Anggota Komisi III Dewan Perwakilan Rakyat (DPR) RI ini menilai, tidak berlebihan jika Pemerintah RI segera merumuskan Undang-Undang tentang Perlindungan Pedagang Pasar Tradisional.

Mengutip data Badan Pusat Statistik (BPS) 2019, Bamsoet menyebut, jumlah pasar tradisional di Indonesia mencapai 14.182 unit.
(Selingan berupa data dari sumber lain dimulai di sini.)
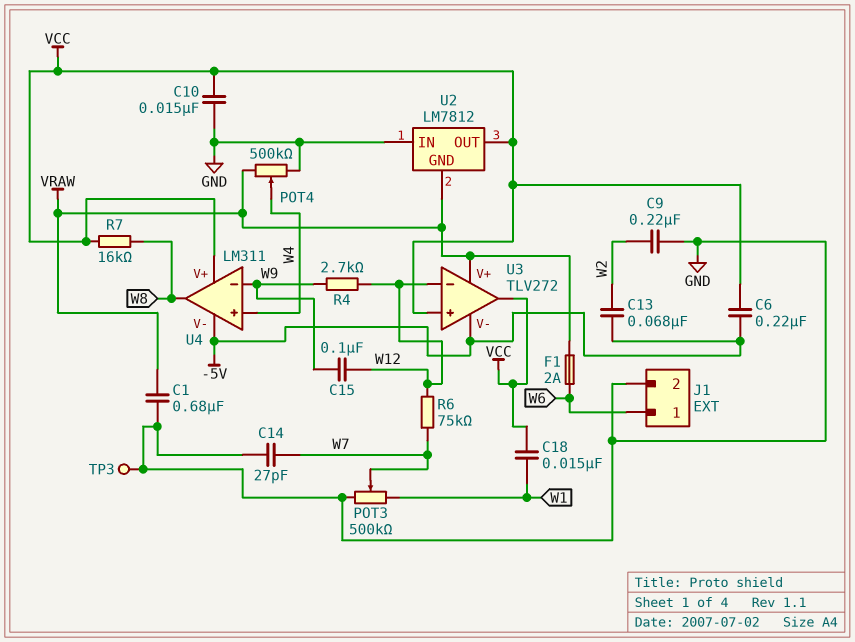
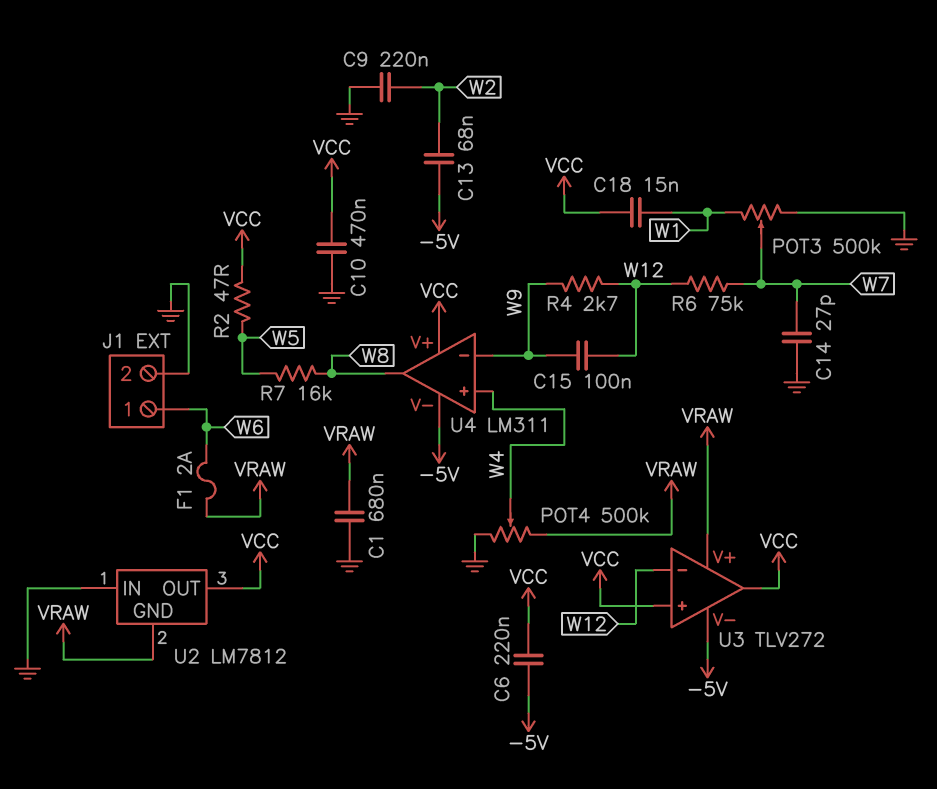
C10: 15nF (GND, VCC) -> 470nF (GND, VCC)
R2: none -> 47 (VCC, W5)
R7: 16k (VCC, W8) -> 16k (W5, W8)
TP3: test point (GND) -> none

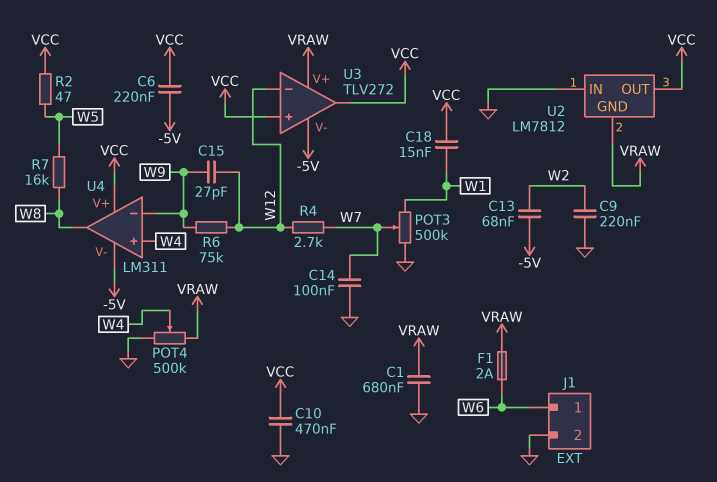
C14: 27pF (GND, W7) -> 100nF (GND, W7)
C15: 100nF (W9, W12) -> 27pF (W9, W12)
R4: 2.7k (W9, W12) -> 2.7k (W7, W12)
R6: 75k (W7, W12) -> 75k (W9, W12)

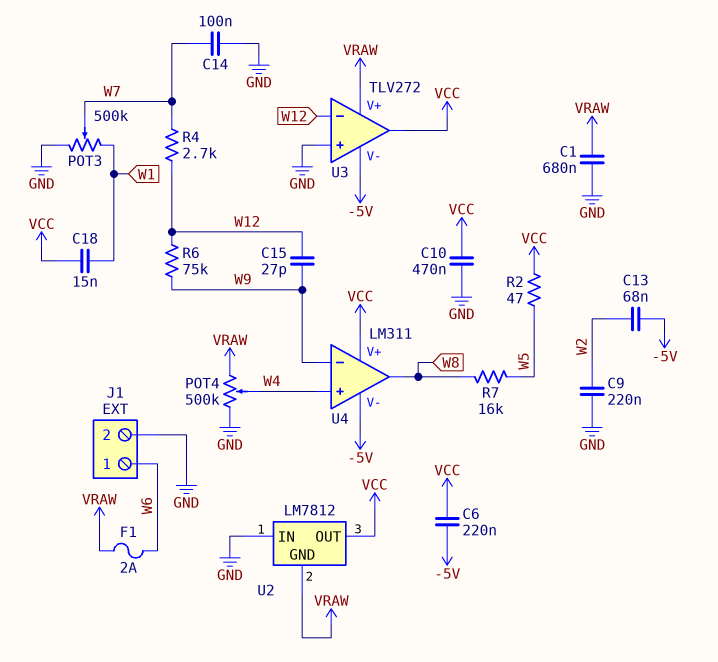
U3 pin in+: VCC -> GND

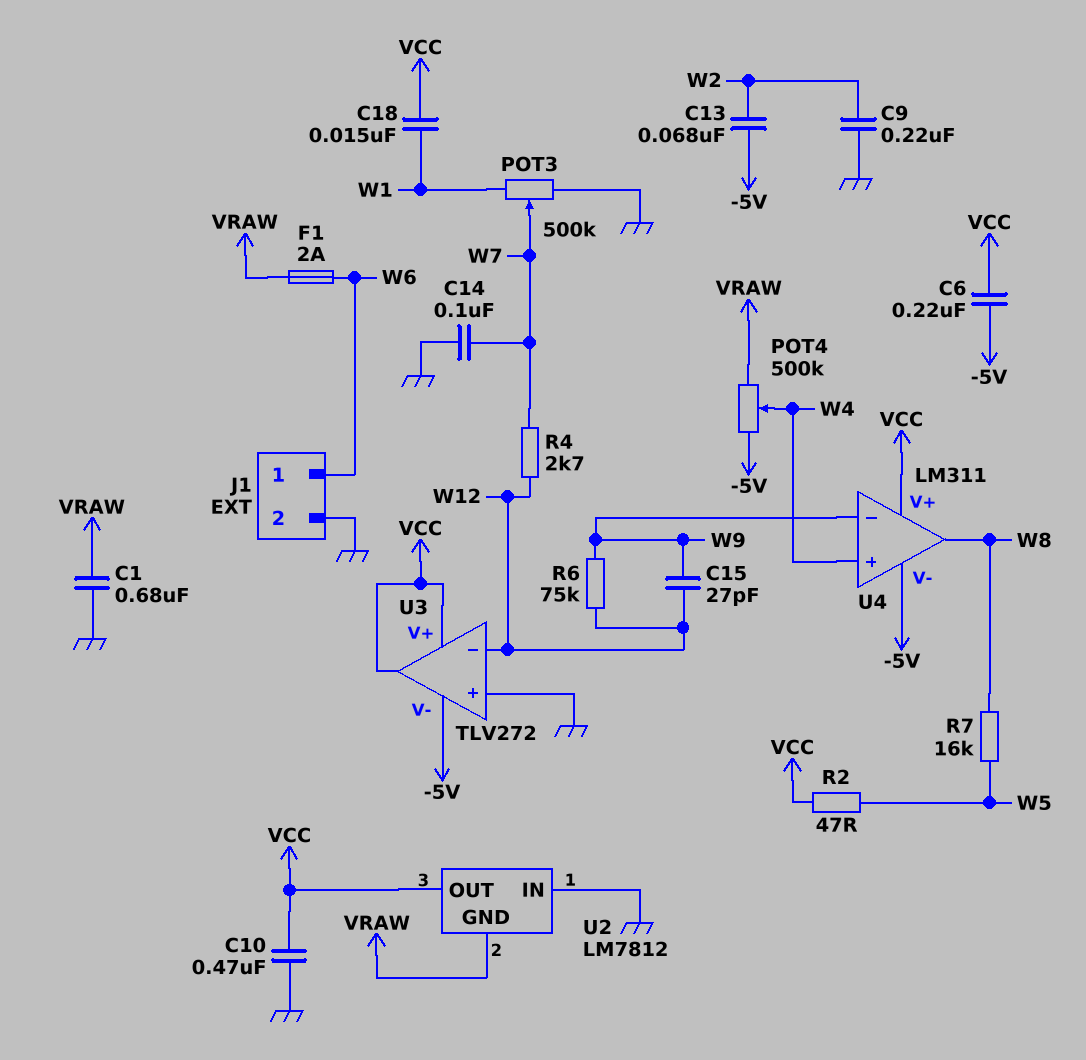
POT4: 500k (GND, VRAW, wiper W4) -> 500k (-5V, VRAW, wiper W4)
U3 pin V+: VRAW -> VCC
Di sisi lain, menurut Kementerian Perdagangan RI, dari berbagai keberadaan pasar tardisional tersebut menjadi tempat perniagaan bagi 12,6 juta pedagang tradisional.

Politikus Partai Golongan Karya (Golkar) ini menjelaskan, IKAPPI juga menegaskan sikap mereka menolak pengenaan pajak pertambahan nilai (PPN) untuk barang kebutuhan pokok (Sembako).

Sebagaimana termuat dalam Pasal 44E RUU Perubahan kelima atas UU Nomor 6 Tahun 1983 tentang Ketentuan Umum dan Tata Cara Perpajakan (KUP). Padahal dalam UU Cipta Kerja, sudah diatur bahwa barang kebutuhan pokok yang sangat dibutuhkan oleh rakyat, dikecualikan dari PPN.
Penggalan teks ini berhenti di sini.